Moonage Daydream review | Bowie documentary dazzles

★★★★★
Just how do you capture a life so well-lived, so vivacious and bold as David Bowie’s? Brett Morgen seems to have found a way in his extravagant new documentary, Moonage Daydream.

Moonage Daydream

★★★★★


The answer, at least from this film, lies not in relaying the linear, factual history of its subject, but in enunciating the clear artistic (sound and) vision Bowie had. True to its title – a reference of course to one of Bowie’s tracks – the film plays on the astrological themes so present throughout his work. ‘Ziggy Stardust’. ‘Space Oddity’. ‘Starman’. His work was stellar in more ways than one.

‘Hello Spaceboy’ is in fact one of the first tracks we’re hit with, as images of planets and a skeleton (presumably representative of Bowie’s own) float amid the constellations. Such animations from Stefan Nadelman make for striking additions.

The real cinematic work at play in this film, however, are the reams of archival footage, which has been whittled-down from thousands of hours by Morgen, and was approved by the Bowie estate for the first time in a project of this kind.

David Bowie

Photo: Michael Ochs Archives

David Bowie

Photo: Michael Ochs Archives

We see gigs from Bowie’s Ziggy Stardust years, as his beautiful, androgynous image flails and parades itself onstage – and we feel as captivated now as they were at the time. I say that: in truth, Bowie, as the old cliché goes, was well-ahead of his time; his pioneering performances were one of the first rock n’ roll means of transcendence in an otherwise drab ‘70s. Bowie didn’t just refer to the heavens in his music, he seemed to offer a way to get there.
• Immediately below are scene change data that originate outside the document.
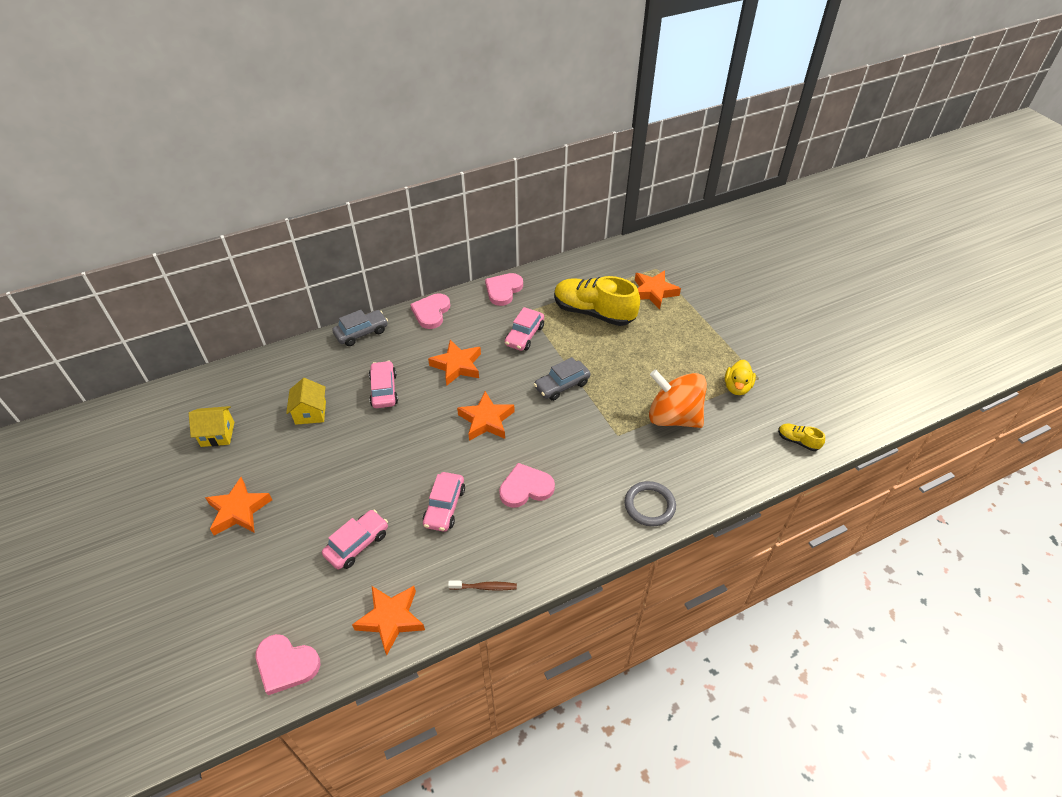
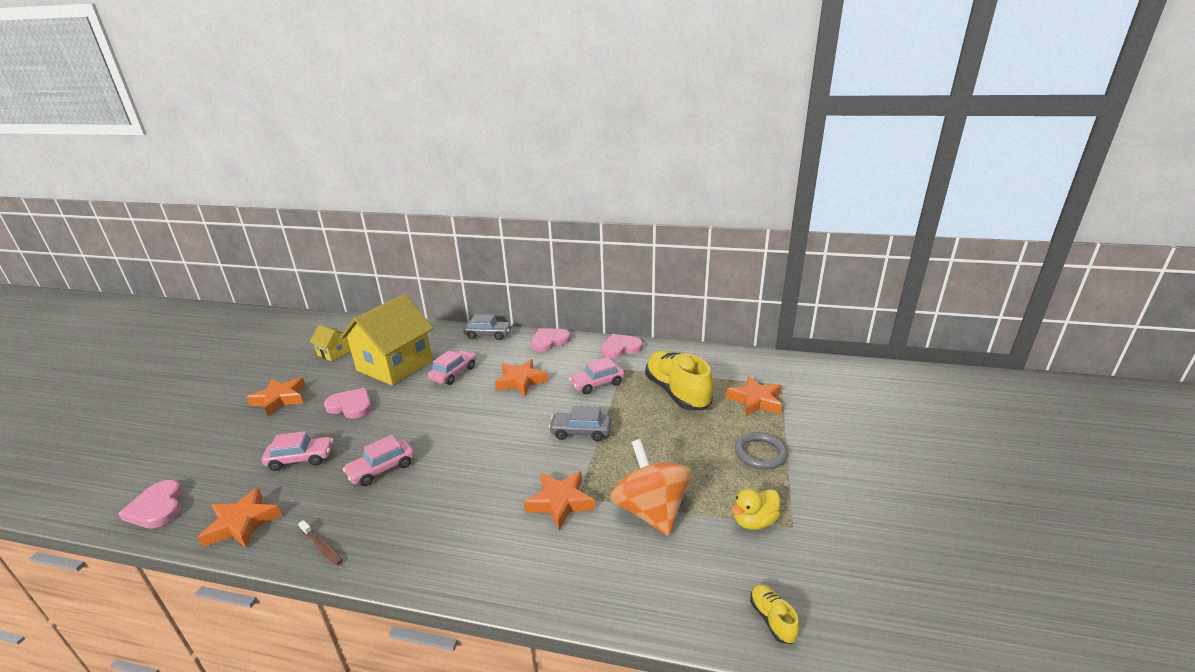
camera: 40 degrees right, 20 degrees down
(310, 412) = (395, 365): yellow house -> yellow house, size x2.19
(486, 420) = (491, 427): orange star -> orange star (560, 502)
(525, 488) = (452, 491): pink heart -> pink heart (351, 406)
(649, 505) = (530, 575): grey ring -> grey ring (760, 453)

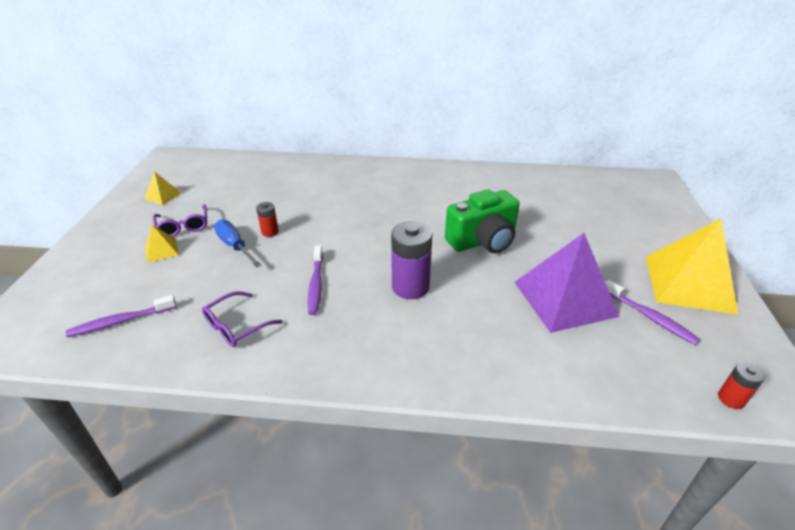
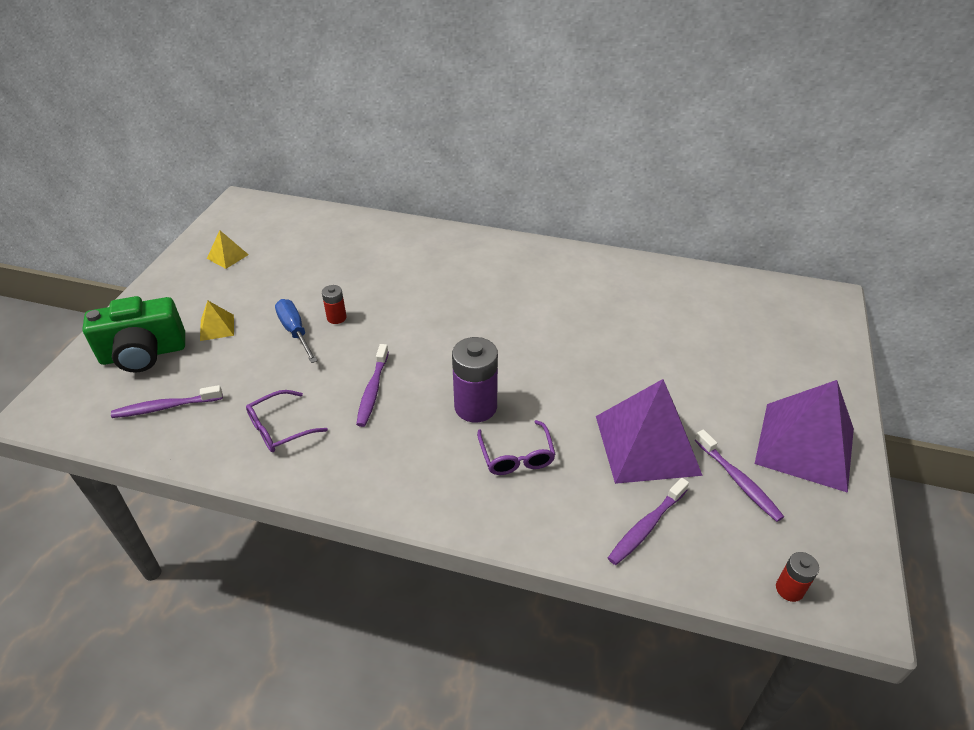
camera: 10 degrees right, 5 degrees up
(183, 226) = (244, 300): purple glasses -> purple glasses (516, 456)
(483, 241) = (576, 359): green camera -> green camera (143, 354)
(590, 364) = (646, 526): none -> purple toothbrush
(688, 283) = (804, 445): yellow pyramid -> purple pyramid

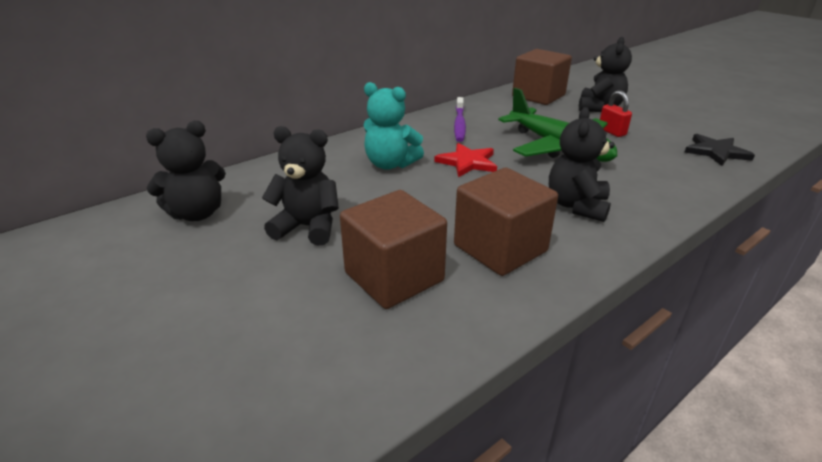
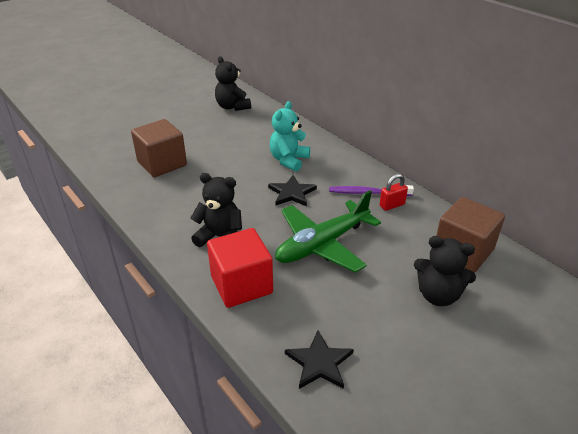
camera: 90 degrees right, 5 degrees up
(307, 227) = (213, 137): black teddy bear -> none
(467, 162) = (292, 193): red star -> black star
(500, 248) = (177, 198): brown cube -> none
(612, 132) = (365, 289): red padlock -> red padlock (392, 205)
(651, 189) = (241, 285): none -> red cube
This film places emphasis on the fact that much of Bowie’s otherworldliness derived from an inner philosophy. Indeed, the film begins with one of his quotes on Nietzsche – that “God is dead” so we must create him; an ideological, Übermenschian springboard that would be the source of his creations.

As Bowie recalls in one of the many archival interviews shown in the film, “We were creating the twentieth century; everything is rubbish, and all rubbish is wonderful”. In such a way, Moonage Daydream uncovers Bowie’s ability to make something from nothing; and, like a daydream, create the mirage of the 20th century rockstar; make himself a vessel for people to thrust their own desires for something more upon him. “The artist doesn’t exist,” he says, in another humdinger of a quote.

Granted, Morgen’s fragmentary approach has its drawbacks. There’s no Angie, and the heavy drug-taking (supposedly) of the Thin White Duke Years is implied – albeit through a great interview in the back of a car, driving through the arid land of Los Angeles, so reminiscent of Jack Kerouac’s On the Road that Bowie says inspired him so much.

David Bowie as Ziggy Stardust

Photo: Express

David Bowie

Photo: Steve Morley

There is the story of love through Iman, however; and an interesting question of how much Bowie, as an artist, could give of himself to such a relationship. And there’s a slight appraisal as to whether Bowie innovated much further into the 80s. There’s also some detail given of Bowie’s relationship with his half-brother Terry (who lent him a copy of Kerouac’s classic), and the absence of one with his mother.

But overall this just isn’t the sort of film that offers detailed, factual accounts. And for an artist as mercurial and shapeshifting as Bowie, it works.

Morgen has done big, life-changing personalities before – telling the story of Kurt Cobain in Montage of Heck, for instance – but this film strikes an altogether different chord. And Morgen pulls off the ekphrastic task at hand beautifully, using one artform to depict another – a practice Bowie exercised himself through his own paintings, even if he was painfully shy of showcasing them.

We see Bowie untethered, walking like an intrepid explorer through remote Asian villages, explaining why he never wanted to buy a house and was in search of “the common factor” among people. He was fearless and reminds us that the best people are.

David Bowie

Photo: Jo Hale

And as the nation mourns the death of one recent icon, we can look to another and this film to offer some reflective solace. “It’s what you do in life that’s important,” Bowie says. “Not how much time you have.”

When Bowie died, at least in my experience, he seemed more alive than ever – not least because he left us with the Blackstar album as his heart-rending, parting gift to the world. But because he lives on, through his music and art. This film pays homage to that. To that spaceboy, that starman, that space oddity, dancing out in space, forevermore.


Moonage Daydream is in IMAX from 16 September and in cinemas from 23 September.